Show that $$x^{2013}y+xy^{2013} \leqslant x^{2014}+y^{2014}$$
I know that this seems to be just an application of the rearrangement inequality, what I wanted to ask is that what does it actually mean when in this case one could say that "by symmetry" we can assume $x \leqslant y$ or "WLOG" $x \leqslant y$? This always trips me off a bit.
On
Let $P(x,y)$ denote the assertion that the inequality holds for $(x,y)$.
Then for all $x,y$, $P(x,y)\iff P(y,x)$.
So if you prove $P(x,y)$ for all $x,y$ such that $x\leq y$, you also get $P(y,x)$ for those same $x,y$'s.
But now $x,y$ are just names of variables, so you might as well say that we get $P(x,y)$ whenever $y\leq x$. Ha, but now we know $P(x,y)$ holds if $x\leq y$, and it holds if $y\leq x$.
Therefore it holds no matter what.
"To prove that for all $x$, $P(x)$ holds, we may wlog assume that $Q(x)$ holds" in general means that "for all $x$, $P(x)$" is easily deducible from "for all $x$ such that $Q(x)$ holds, $P(x)$ also holds".
Note that this contains some amount of subjectivity ("easily") and so whether "wlog" statements are relevant/valid will depend on who you're talking to.
For instance, imagine you're attempting a proof of Fermat's last theorem "if $n\geq 3$ and $xyz >1$, then $x^n+y^n\neq z^n$". Then to someone who has some amount of experience with number theory, you might say "assume wlog that $n=4$ or is an odd prime".

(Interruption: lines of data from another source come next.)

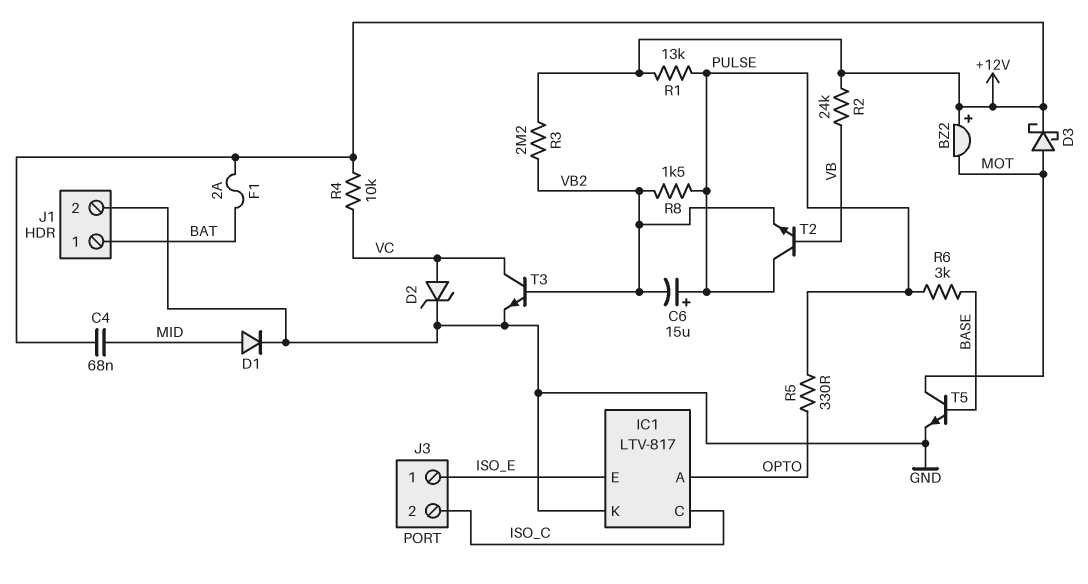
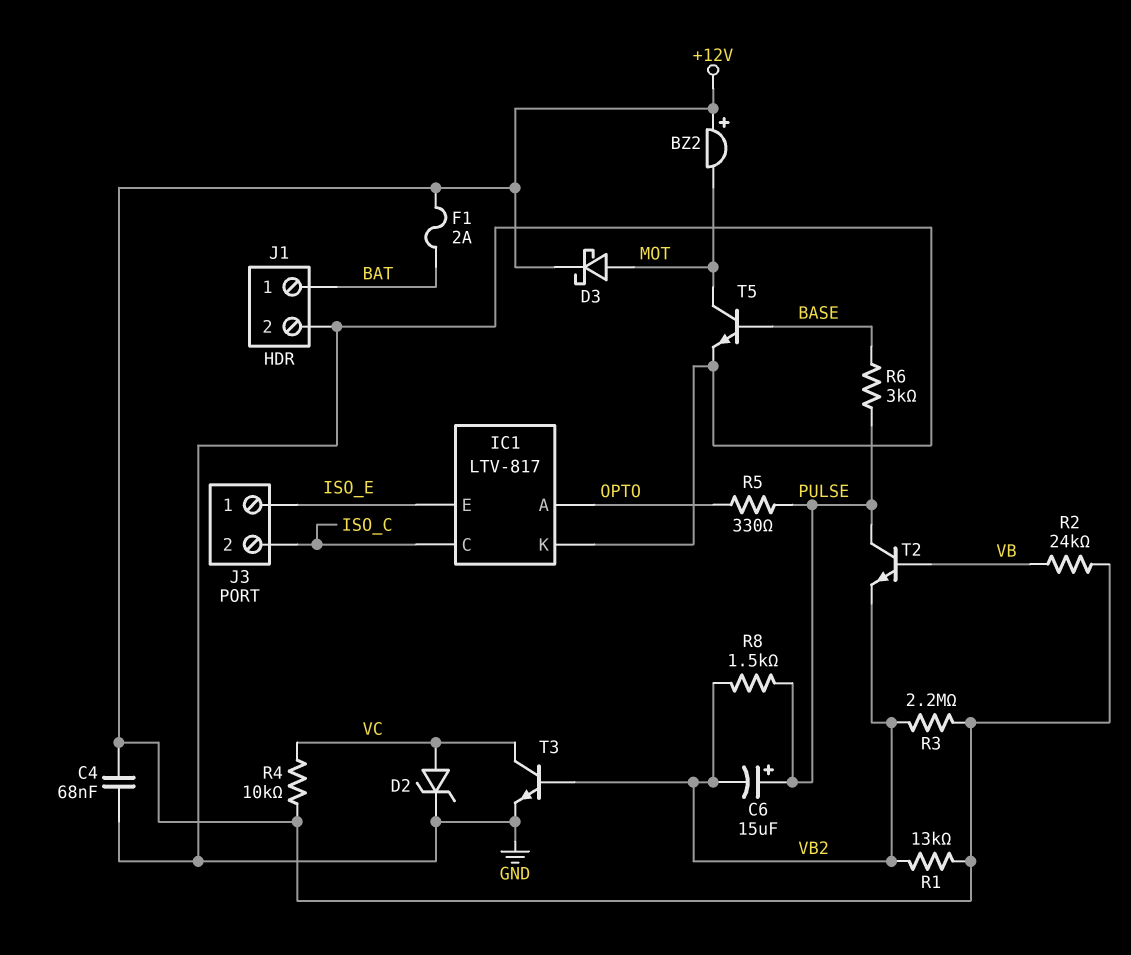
C4: 68nF (+12V, MID) -> 68nF (+12V, GND)
D1: diode (A MID, K GND) -> none
R1: 13k (+12V, PULSE) -> 13k (+12V, VB2)

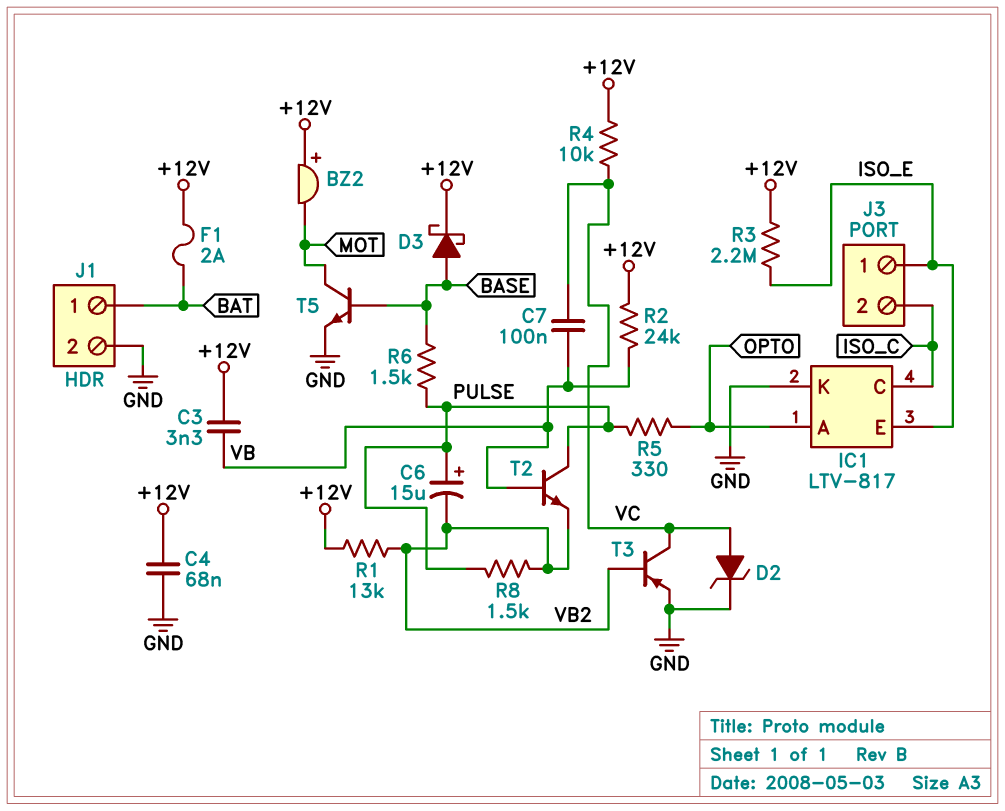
C3: none -> 3.3nF (+12V, VB)
C7: none -> 100nF (VB, VC)
D3: schottky (A MOT, K +12V) -> schottky (A BASE, K +12V)
R3: 2.2M (+12V, VB2) -> 2.2M (+12V, ISO_E)
R6: 3k (BASE, PULSE) -> 1.5k (BASE, PULSE)
T3: NPN (B VB2, C VC, E GND) -> PNP (B VB2, C VC, E GND)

But of course, an actual proof should be required to show that this is enough : "wlog" just means "This additional proof should be easy for you".
On
To add some more concrete detail for this specific case to the fine given answers, suppose $x\le y$ and
$$x^{2013}y+xy^{2013} \leqslant x^{2014}+y^{2014}$$
now if $y\le x$ by $\bar x=y$ and $\bar y=x$ that is $\bar x\le \bar y$ we obtain
$$\bar y^{2013}\bar x+\bar y\bar x^{2013} \leqslant \bar y^{2014}+\bar x^{2014}$$
that is
$$\bar x^{2013}\bar y+\bar x\bar y^{2013} \leqslant \bar x^{2014}+\bar y^{2014}$$
which is equivalent to the first one.
$x$ and $y$ are just the names of the variables which play a symmetric role here. If you change their names, you get exactly the same exercise (try to write $x$ instead of every $y$ and vice-versa, then arrange). So, in the solution, you can always assume $x$ is the smaller one, because if it is not the case, the entire proof and exercise can be rewritten so that $x$ will be the name of the smaller one.